Payout on awards is determined based on attainment of enterprise level metrics and individual performance. There are six enterprise metrics, each with pre-defined threshold, target and maximum performance goals:
• Safety;
• Proved reserve additions;
• Production;
• Controllable operated cash costs;
• E&P Capital and exploratory spend; and
• Cash return on capital employed.
The Committee establishes annual incentive targets for each Named Executive Officer based upon position, responsibilities and competitive practice.
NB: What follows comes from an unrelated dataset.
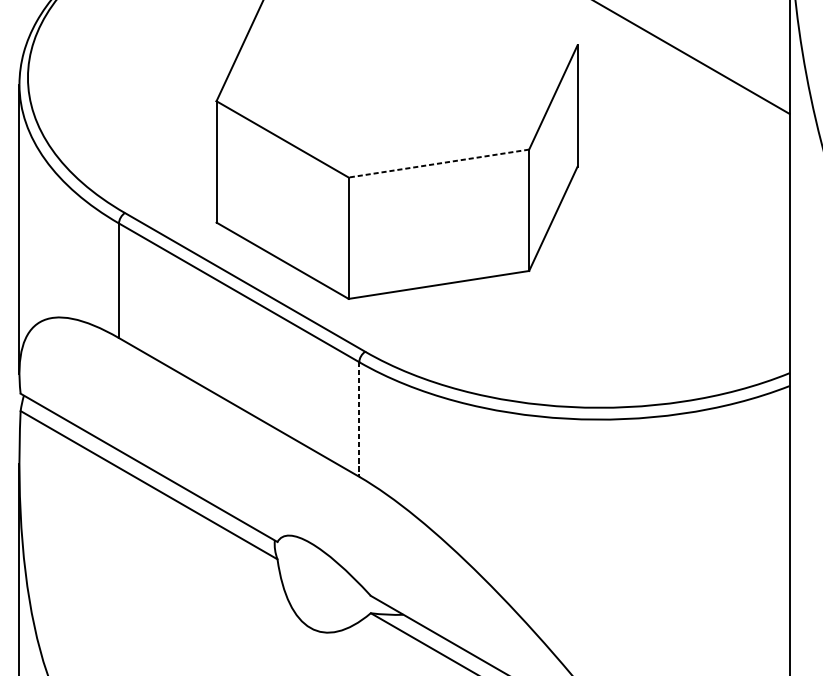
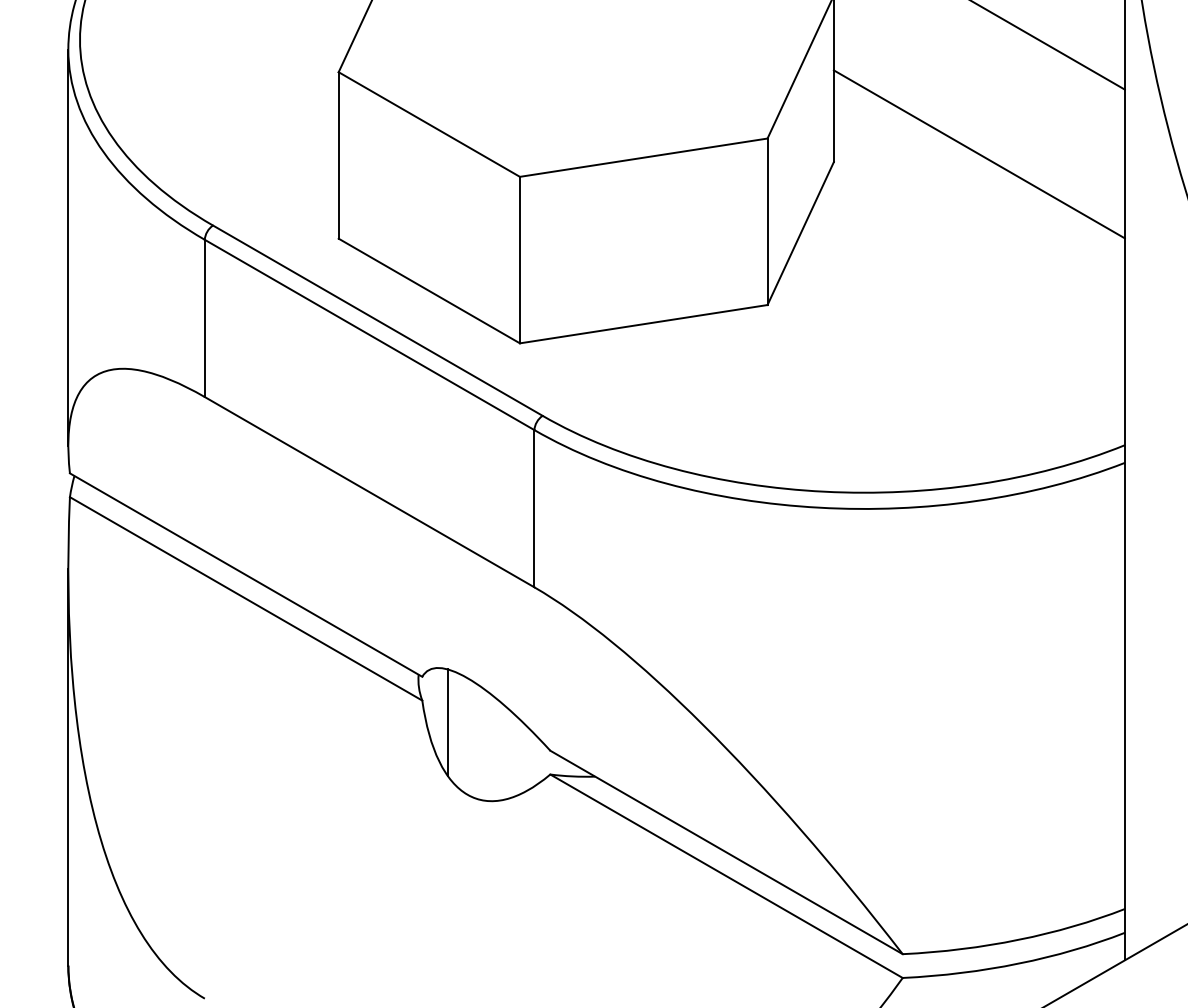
line: (682, 161) -> (978, 154), added
line: (438, 163) -> (643, 157), dashed -> solid
line: (359, 419) -> (534, 508), dashed -> solid
line: (295, 575) -> (447, 722), added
Payout for the Named Executive Officers may range from 0% to 175% of target based on attainment of the enterprise metrics. A multiplier may adjust the bonus down to 0% or up by an additional 25% (capped at 200%) of target based on individual performance compared with individual pre-defined goals established at the beginning of the fiscal year. This results in an increased weighting on formulaic enterprise results and a decreased weighting on individual results compared with the prior Annual Cash Bonus Plan.
Long Term Incentive Program
On March 4, 2014, the Committee approved changes to its long term incentive program for awards made in 2014. Previously, the value of awards under the program were 50% in the form of performance share units (PSUs) and 50% in the form of restricted stock. For 2014, for the Named Executive Officers, the Committee decreased the value of the restricted stock component to 20%, increased the PSU component to 60% and re-introduced a stock option component of 20%. This change increased the performance-based components of the Company’s long term incentive awards from 50% to 80% in value, which the Committee believes will further reinforce alignment of interests of senior management and stockholders.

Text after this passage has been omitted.